Enfants libres, il faut jeter vos albums d’animaux habillés

En cette période bientôt festive, qui peut échapper au désir de remplir la hotte de présents ? La lecture ne faisant plus recette chez nos contemporains, les plus jeunes enfants se voient offrir maintenant des livres, comme si ce tardif effort rachetait les misères de l’insuffisance de leurs ainés. La prolifération d’animaux dans la littérature enfantine ferait presqu’oublier qu’il existe des espèces en danger d’extinction sur cette planète.

C’est ici que le bât blesse. Car à se pencher sur l’économie littéraire réservée à nos enfants, il y a lieu de s’interroger sur ce qu’on leur inculque. Prenez ces ouvrages apparemment désinvoltes et innocents où une taupe habillée d’un tablier côtoie un lièvre vêtu d’un pardessus. D’autres exemples iraient tout aussi bien au fond des choses tant les livres d’animaux habillés font recette. Voilà des albums qui semblent avoir traversé les décennies sans avoir rien changé de leur message réactionnaire.

Dans ces oeuvres colorées, le père, qu’il soit lapin ou girafe, ne raconte la vie aux enfants que lors de ses activités de pêche ou de bricolage. Dans le trône de son fauteuil patriarcal, notre père animal lit, mais seulement le journal, innommable symbole de la fatigue répété du travailleur solitaire. La télé restant toujours éteinte (on ne sait si le réparateur s’est absenté), le père ne prend de loisirs qu’à des activités récréatives. Chaussé d’éternelles lunettes d’intellectuel et portant généreusement la cravate, ce père fantaisiste et si aimable ne connaît du travail que celui des responsabilités. Jamais n’apparaît aucune tension, l’exploitation capitaliste reste dissimulée, chose certes honteuse, mais dont l’enfant n’a rien à connaître dans le livre en tout cas. C’est autre chose ailleurs. Dans la vie quotidienne, la misère peut régner, l’univers du bouquin enfantin n’en livre jamais rien. Bien sur, s’il est castor, l’animal habillé portera une salopette digne d’un travailleur plus manuel…

Quant à la mère castor, qui, dans tes tenues dignes des années 50, prépare encore un repas, son horreur ordinaire apparaît dans le tablier nécessaire dont on affuble la pauvre bête. Sans doute parce que la démesure sexiste ne semble pas suffisante, cette mère poursuivra ses corvées ménagères en souriant à l’enfant-bête qu’elle a enfanté dans le plus grand secret du livre. Le cabas et le fichu rose ou gris marquent désespérément les attributs du sexe. Ces familles animales biparentales et caricaturales dans un sursaut de modernisme ne possèdent que deux enfants.

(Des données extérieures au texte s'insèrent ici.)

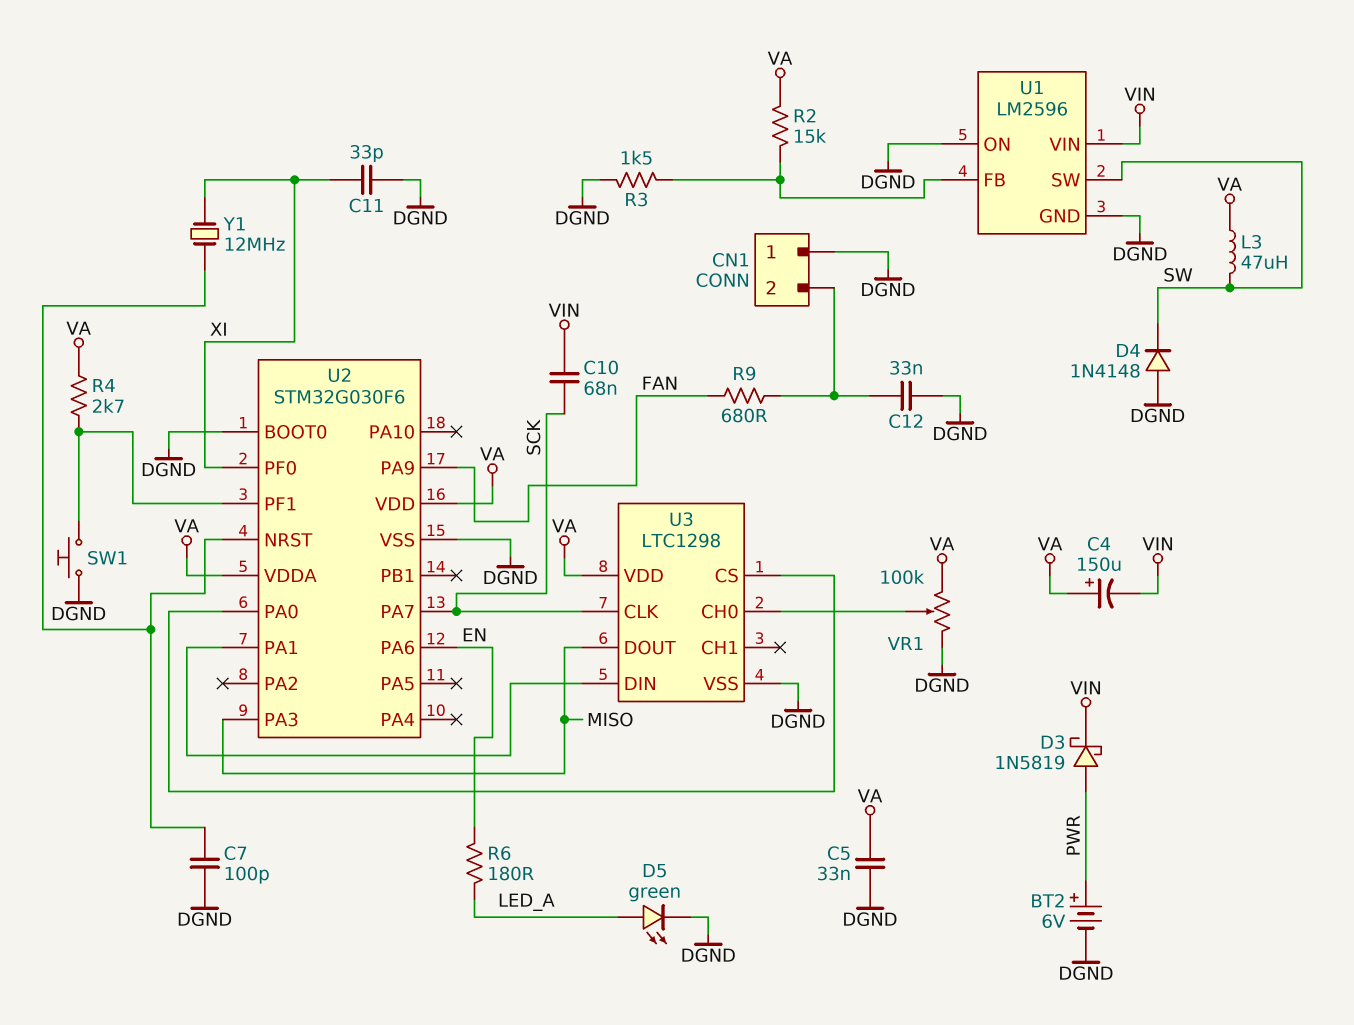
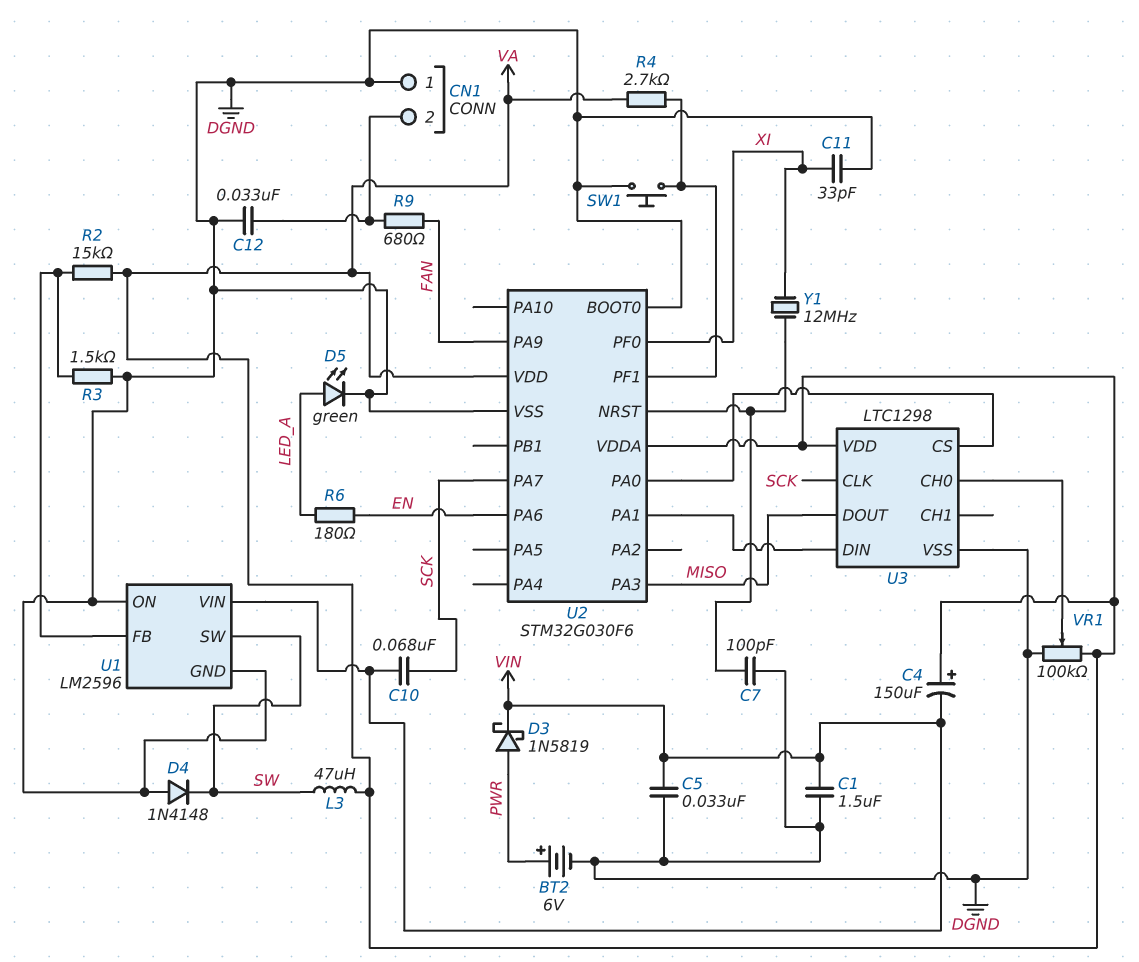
C1: none -> 1.5uF (DGND, VIN)
C5: 33nF (DGND, VA) -> 33nF (DGND, VIN)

Plus la famille animale est habillée, plus la lecture confine à l’obscène. L’animal habillé répète l’absurdité d’un sexisme ordinaire récompensé par un capitalisme triomphant. Qu’importe les intentions virtuelles des dessinateurs et des scénaristes. L’idéologie la plus réactionnaire y côtoie la brutalité antisexuelle la pire. L’habit camoufle le sexe pour afficher le patriarcat et le capitalisme. Loin d’être drôles, ces figures pitoyables délivrent non seulement un propos machiste, mais parfois même discriminant. Les albums d’animaux habillés n’hésitent guère, non plus, à travers l’histoire de la petite graine, à mentir aux enfants en agrégeant de manière indélébile sexualité et reproduction. Bien entendu, nos anges blonds n’ont pas de sexualité, ni rien à connaître et celle qu’on leur révèle reste enfouie dans un obscur règne de la reproduction. Ici n’existent pas d’homosexuels ou des familles recomposées, mais seulement des rôles phallocratiques et des ainés retraités. Qu’on ne se méprenne pas, le monde décrit aux enfants est un autre monde, redoutable et obscène, de ceux qui enferment la diversité des humains dans des préjugés éculés et scandaleux.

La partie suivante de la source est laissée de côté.